Mozes profeteerde al over die toekomst. In Deuteronomium 30 zegt hij dat het volk in de verstrooiing zich zal bekeren tot zijn God. Wanneer zij Hem aanroepen, zal Hij Zich weer over hen ontfermen. Paulus spreekt ook over dat moment en vraagt: ‘Hoe zullen zij dan Hem aanroepen in Wie zij niet geloven? En hoe zullen zij in Hem geloven van Wie zij niet gehoord hebben? En hoe zullen zij horen zonder iemand die predikt?’ (Romeinen 10:14).
Luthers gedachte om het Evangelie te brengen onder het Joodse volk was dus juist. Maar wanneer men afwijzend reageert, hoeft ons dat niet te ontmoedigen, zoals bij Luther.

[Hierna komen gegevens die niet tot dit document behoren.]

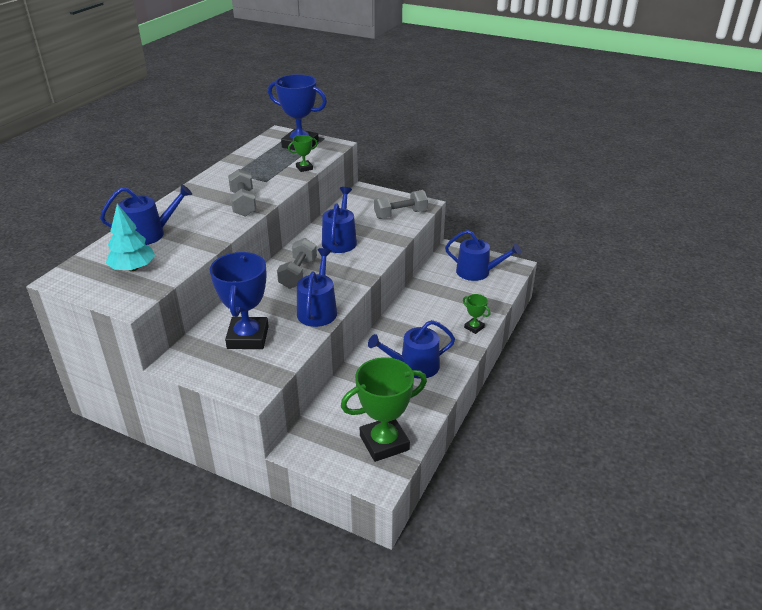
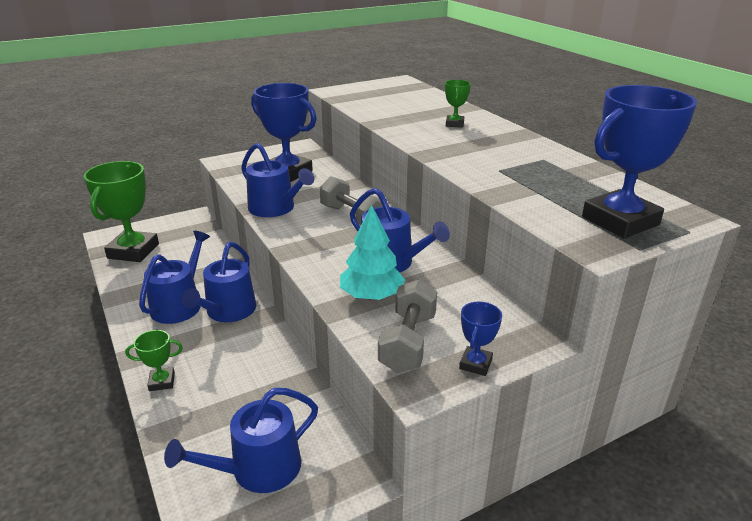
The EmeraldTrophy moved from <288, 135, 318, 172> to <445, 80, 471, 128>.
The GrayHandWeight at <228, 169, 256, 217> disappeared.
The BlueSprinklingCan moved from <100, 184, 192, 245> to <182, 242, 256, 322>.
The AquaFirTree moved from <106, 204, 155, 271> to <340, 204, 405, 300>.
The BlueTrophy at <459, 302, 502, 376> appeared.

We hoeven ook niet onze gedachten over Israël aan te passen. God heeft namelijk beloofd dat er een dag zal komen dat ze Hem wel aanroepen.
Onze taak is om hen te wijzen op die ware schat: het Evangelie. Luther deed dat bij het Duitse volk door hen de Bijbel in hun eigen taal te geven. Laten wij het Joodse volk zegenen door hen hun ‘eigen’ Boek in hun eigen taal te geven en hen tegelijk de liefde van Christus te betonen.

David van Wijck

David van Wijck werkt voor Israël en de Bijbel. Sinds 1969 verspreidt de stichting wereldwijd Bijbels onder het Joodse volk.

1 Psalmenvorlesung (1519)
2 Dass Jesus Christus ein geborener Jude sei (1523)
3 Von den Juden und ihren Lügen (1543)
4 Wider den falsch genannten Stand des Papstes und der Bischöfe (1522)
5 ‘Die Epistel S. Paul an die Romer’ in 'Die ganze Heilige Schrift' (1534)
6 Wider die Sabbather (1538)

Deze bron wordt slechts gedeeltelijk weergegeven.